|The Abbott's Kitchen|
Glastonbury's Abbot’s Kitchen is one of the best preserved medieval kitchens in Europe. As already stated it dates from the early 14th century and as you can probably see, is a square structure with an octagonal stone tiled roof rising to a two-stage octagonal lantern louvre which let out the smoke from the cooking fires while drawing in clean, fresh air. The structure has unusual round buttresses on all four sides. How the kitchen connected to the Abbot's residence is uncertain, but excavations suggest via a roofed walkway.
The 80 or so Benedictine monks who lived at the Abbey would have had a pretty spartan lifestyle, spending much of their day either in prayer or singing the praises of their Lord God. Their diet is somewhat hazy, but seems to have consisted primarily of dairy products, fruit & vegetables, fish and on high feast days some small amount of meat. Not so the Abbot.

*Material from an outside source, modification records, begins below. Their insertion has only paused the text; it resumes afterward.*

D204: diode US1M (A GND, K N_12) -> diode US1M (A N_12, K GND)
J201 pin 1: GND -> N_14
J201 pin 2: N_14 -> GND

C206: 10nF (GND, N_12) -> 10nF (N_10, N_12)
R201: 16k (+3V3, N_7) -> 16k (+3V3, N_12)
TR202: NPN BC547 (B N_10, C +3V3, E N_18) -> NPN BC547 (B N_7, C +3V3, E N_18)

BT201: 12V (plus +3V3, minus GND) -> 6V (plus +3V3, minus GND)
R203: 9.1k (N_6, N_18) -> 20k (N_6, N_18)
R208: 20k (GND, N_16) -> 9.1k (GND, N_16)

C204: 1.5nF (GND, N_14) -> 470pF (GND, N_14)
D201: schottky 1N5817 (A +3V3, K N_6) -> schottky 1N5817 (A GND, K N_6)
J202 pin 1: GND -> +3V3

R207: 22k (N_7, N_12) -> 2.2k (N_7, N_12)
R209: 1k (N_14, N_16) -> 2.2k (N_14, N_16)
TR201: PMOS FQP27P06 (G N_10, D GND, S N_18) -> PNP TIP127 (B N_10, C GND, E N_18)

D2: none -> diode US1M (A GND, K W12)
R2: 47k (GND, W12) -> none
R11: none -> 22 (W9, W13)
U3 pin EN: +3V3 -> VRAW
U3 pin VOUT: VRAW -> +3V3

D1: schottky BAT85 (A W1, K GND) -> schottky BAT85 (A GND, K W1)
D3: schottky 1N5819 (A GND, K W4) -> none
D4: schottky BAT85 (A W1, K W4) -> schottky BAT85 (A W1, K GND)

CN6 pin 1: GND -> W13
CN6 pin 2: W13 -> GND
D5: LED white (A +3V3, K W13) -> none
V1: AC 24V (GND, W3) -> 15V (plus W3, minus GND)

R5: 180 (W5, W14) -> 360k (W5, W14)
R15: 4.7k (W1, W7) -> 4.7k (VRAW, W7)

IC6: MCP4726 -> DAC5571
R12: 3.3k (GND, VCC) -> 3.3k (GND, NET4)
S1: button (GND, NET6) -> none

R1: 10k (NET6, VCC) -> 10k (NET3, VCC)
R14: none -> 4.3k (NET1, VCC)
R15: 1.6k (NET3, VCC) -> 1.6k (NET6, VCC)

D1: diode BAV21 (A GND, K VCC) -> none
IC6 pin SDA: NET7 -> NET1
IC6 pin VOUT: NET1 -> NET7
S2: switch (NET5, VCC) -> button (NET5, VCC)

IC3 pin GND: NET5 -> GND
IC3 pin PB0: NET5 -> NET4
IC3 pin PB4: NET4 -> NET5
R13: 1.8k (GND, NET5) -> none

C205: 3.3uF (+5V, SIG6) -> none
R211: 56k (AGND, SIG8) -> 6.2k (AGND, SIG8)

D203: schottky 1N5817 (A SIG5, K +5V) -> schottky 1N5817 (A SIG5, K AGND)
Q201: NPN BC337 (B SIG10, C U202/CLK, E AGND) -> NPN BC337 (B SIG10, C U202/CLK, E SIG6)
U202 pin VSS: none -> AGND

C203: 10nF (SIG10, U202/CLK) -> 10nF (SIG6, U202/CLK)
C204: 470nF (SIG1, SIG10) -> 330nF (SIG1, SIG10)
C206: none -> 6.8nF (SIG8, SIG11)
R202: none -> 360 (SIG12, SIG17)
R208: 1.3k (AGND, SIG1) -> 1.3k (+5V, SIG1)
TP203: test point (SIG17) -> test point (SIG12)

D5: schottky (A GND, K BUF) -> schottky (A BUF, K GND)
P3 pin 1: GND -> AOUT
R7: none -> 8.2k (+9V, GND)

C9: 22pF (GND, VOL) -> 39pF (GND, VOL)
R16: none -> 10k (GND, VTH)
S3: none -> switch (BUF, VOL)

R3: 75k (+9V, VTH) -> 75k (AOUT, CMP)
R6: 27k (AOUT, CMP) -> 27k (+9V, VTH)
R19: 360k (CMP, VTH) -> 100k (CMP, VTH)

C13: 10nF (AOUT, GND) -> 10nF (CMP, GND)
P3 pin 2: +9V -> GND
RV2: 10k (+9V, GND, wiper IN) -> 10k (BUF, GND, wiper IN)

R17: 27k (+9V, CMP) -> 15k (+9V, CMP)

Over the centuries the various abbots at Glastonbury have been amongst the richest men in England. As such they have looked after themselves particularly well, feasting kings, barons and dignitaries from both Britain and further afield. Did the Abbot stick to a mostly meat-free diet? Not likely! Just have a look around inside the Abbot's Kitchen:
|The Roasting Frame|
With a staff of around 20, The Kitchener would no doubt have had a lot of fun in this kitchen. He would also have enjoyed considerable power and status and been among the best of European chefs.
As well as the areas shown here the Abbot's Kitchen had a bread oven and a patisserie, where pies and delicate pastries were prepared for Abbot's delight. Pretty amazing, eh? And remember this kitchen serviced just one man most of the year. As an outsider an invite to the Abbot of Glastonbury's table must have been much sought after.